Union Army officer (1827–1891)

Samuel Carrington Means (August 5, 1827 – March 2, 1891) was the founder and first captain of the Loudoun Rangers, a Union Army unit from Virginia that served during the American Civil War.

Means was a successful gristmiller and businessman from Waterford, Virginia, with several ties through his business to Point of Rocks, Maryland, where he was station master for the B&O Railroad. After the secession of Virginia in May 1861, Confederate authorities began to court him over the use of his mill (the largest in Loudoun County). An erstwhile Quaker with considerable interests in loyal Maryland, Means was a unionist and would have none of it. Consequently, the Confederates issued warrants for his arrest forcing Means to flee to Maryland on July 1, 1861, leaving his family behind. Subsequent to his fleeing, the Confederate government seized all his property and assets in Virginia, including 28 horses, 42 hogs, 2 wagons all the flour and meal at his mill.
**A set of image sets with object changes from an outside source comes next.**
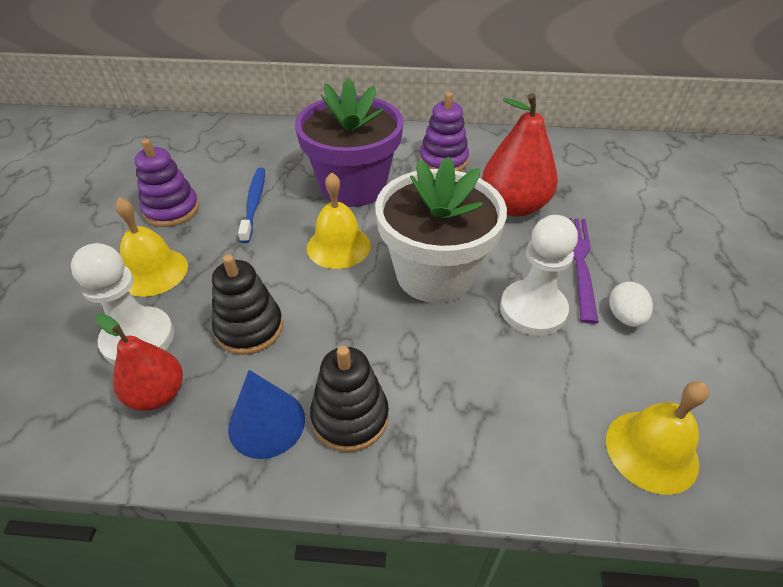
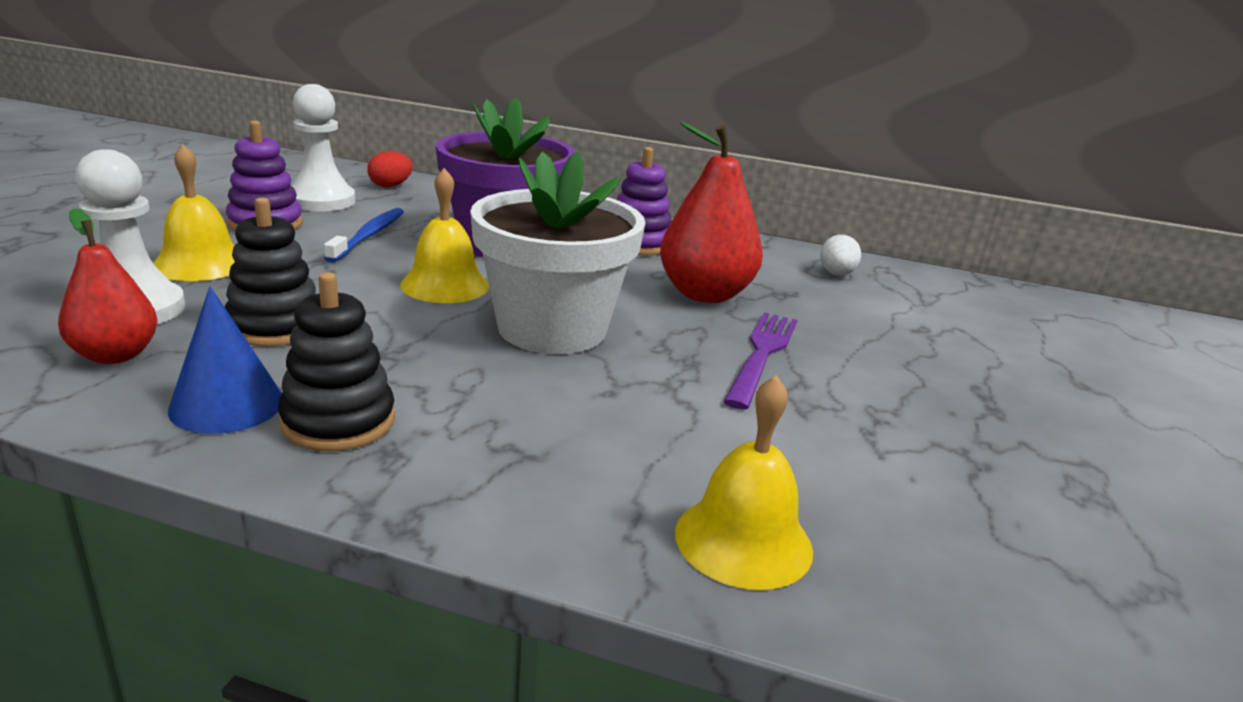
camera: 10 degrees right, 20 degrees down
(235, 137) = (390, 186): none -> red egg
(533, 310) = (664, 382): white pawn -> white pawn (321, 201)
(624, 317) = (793, 413): white egg -> white egg (836, 274)

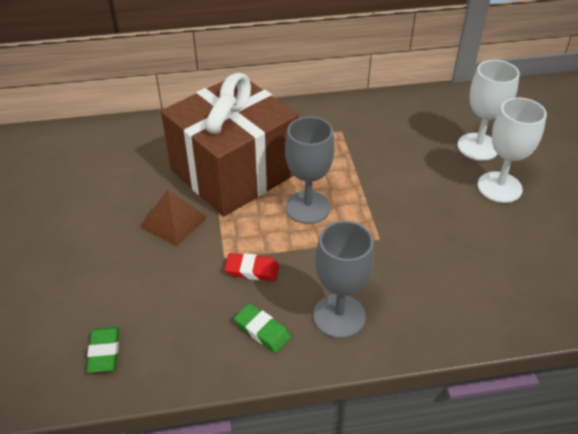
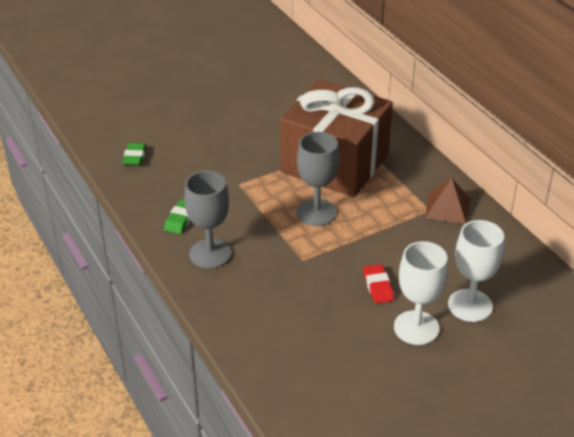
camera: 70 degrees right, 5 degrees down
(104, 352) = (135, 157): green eraser -> green eraser turned 60 degrees counterclockwise
(173, 221) = (262, 150): brown pyramid -> brown pyramid (447, 208)
(252, 270) = (234, 200): red eraser -> red eraser (378, 286)

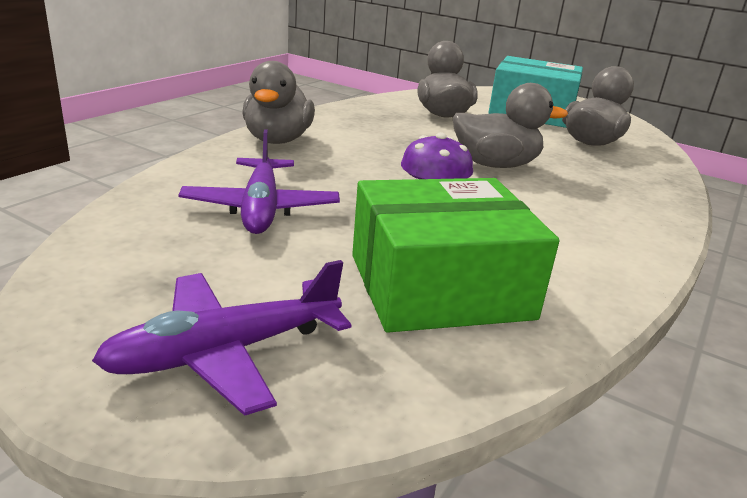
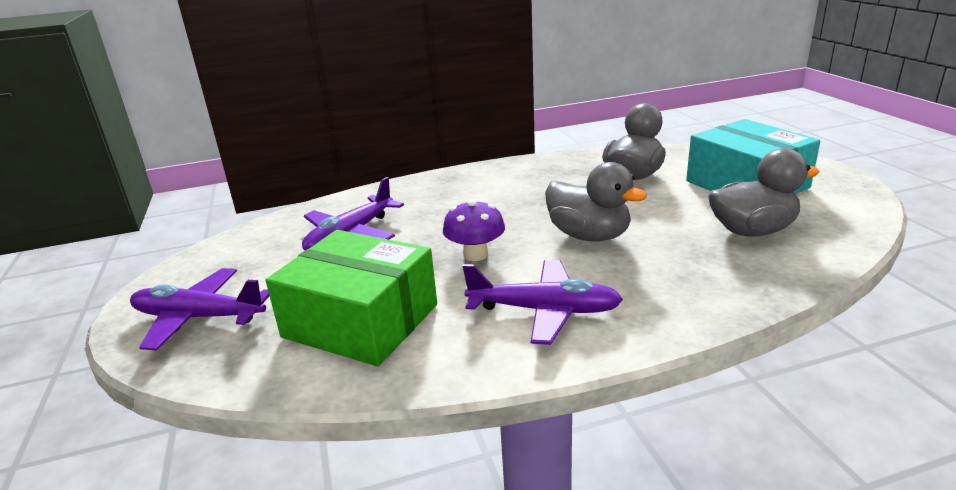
camera: 45 degrees right, 0 degrees up
(277, 140) = (447, 182): grey duck -> none
(572, 229) = (544, 311): none -> purple plane

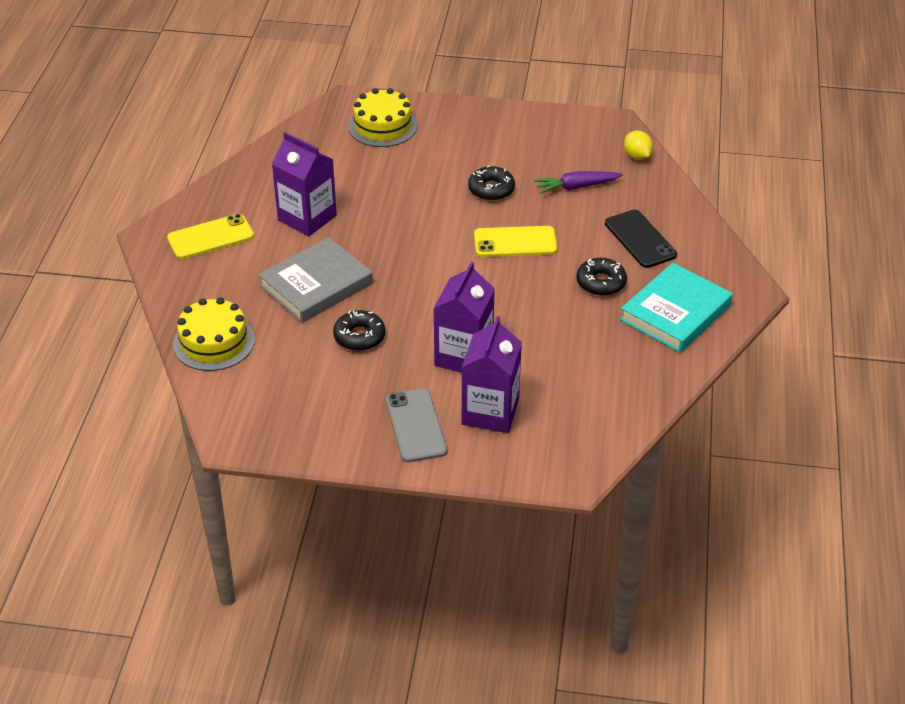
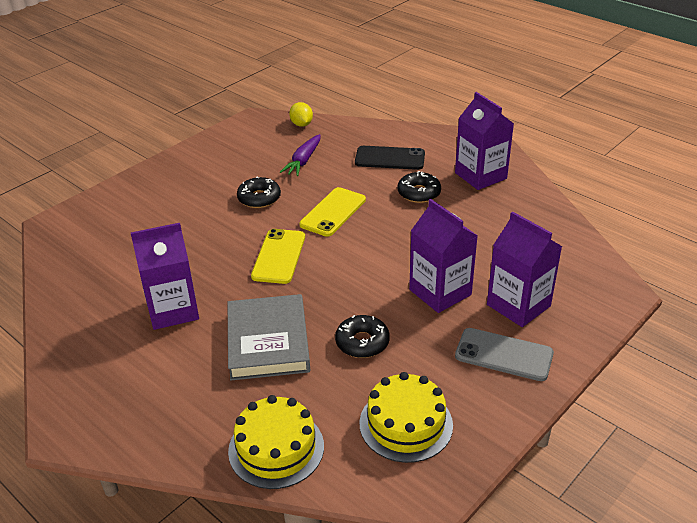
camera: 55 degrees left, 5 degrees down
(210, 237) = (122, 386): yellow phone -> yellow phone (278, 256)
(382, 126) = (112, 219): yellow cake -> yellow cake (406, 424)
(637, 156) = (301, 124): yellow lemon -> yellow lemon turned 60 degrees clockwise
(675, 312) = (480, 176): turquoise book -> purple carton

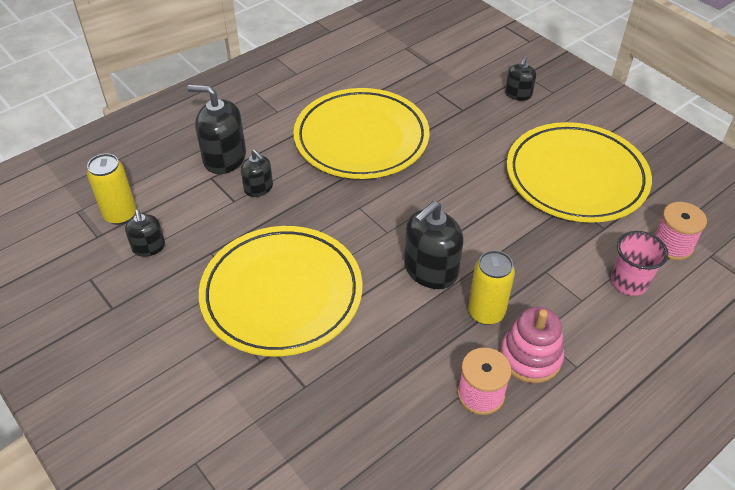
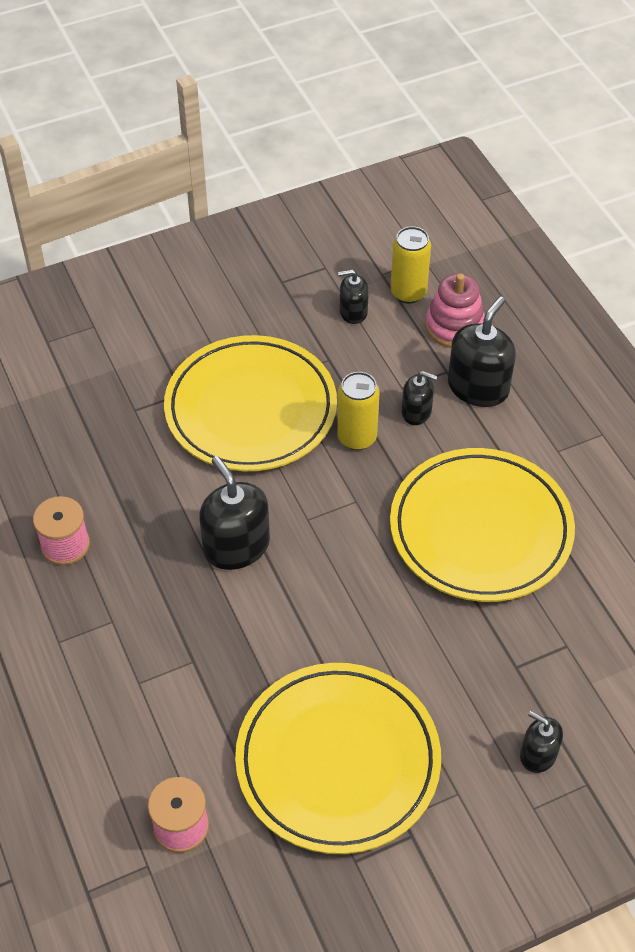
camera: 105 degrees right, 5 degrees up
(258, 188) = (416, 412): black soap dispenser -> black soap dispenser turned 135 degrees counterclockwise
(486, 312) = (159, 581): yellow can -> yellow can (357, 437)
(530, 357) = (88, 603): pink stacking toy -> pink stacking toy (454, 326)
(629, 282) = (144, 745): pink cup -> none

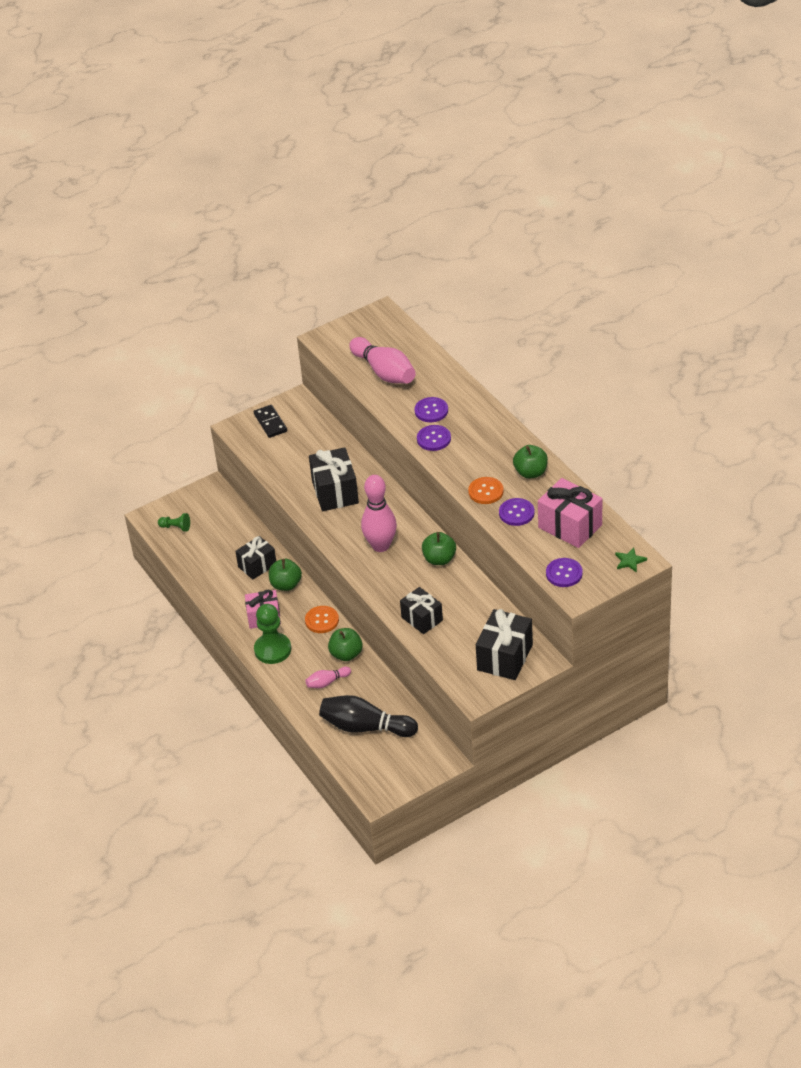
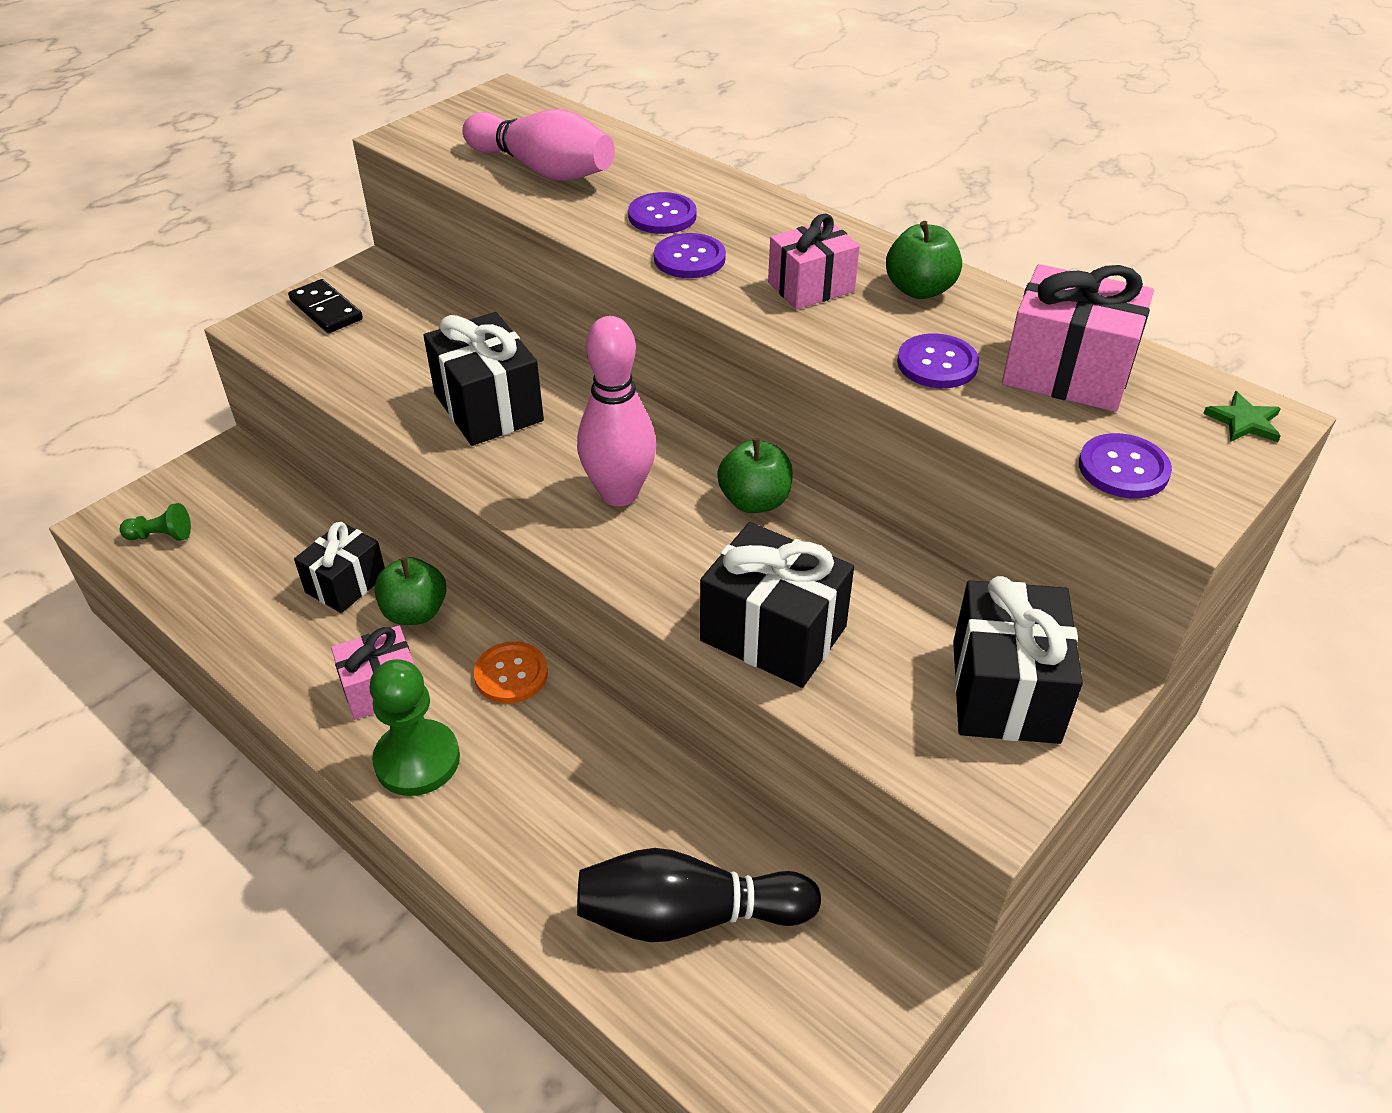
camera: 20 degrees left, 0 degrees up
(327, 682) = (563, 816): pink bowling pin -> none
(346, 654) = (586, 740): green apple -> none
(422, 619) = (773, 634): black gift -> black gift, size x1.51
(482, 464) = (811, 287): none -> pink gift
(486, 491) = (847, 333): orange button -> none

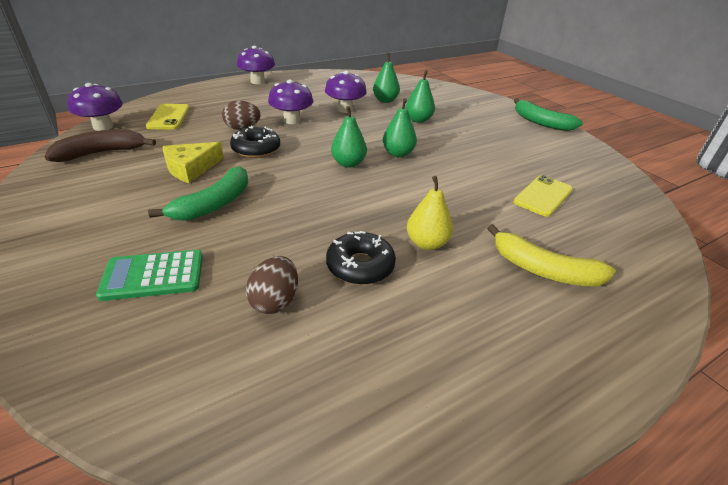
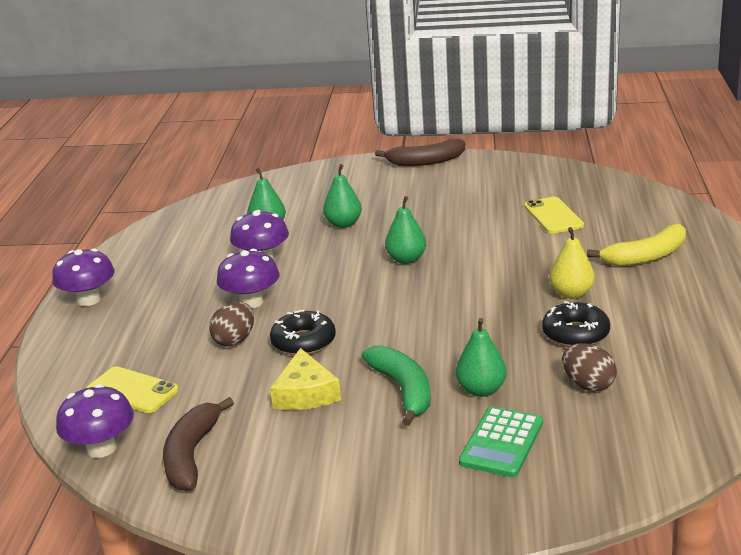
camera: 50 degrees left, 10 degrees down
(348, 163) = (397, 293): green pear -> green pear (481, 390)
(541, 122) = (425, 162): green banana -> brown banana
When Union forces under John Geary invaded Loudoun in March 1862, Means served as a scout for the force. For his service, Secretary of War Edwin M. Stanton issued him a captaincy with permission to raise a company of cavalry for border service in Loudoun and Maryland. The resulting Loudoun Rangers served as partisans in Loudoun for much of the war but were eventually mustered into regular service leading to Means' departure from the unit over the issue in 1864.

He died on March 2, 1884, at the age of 56.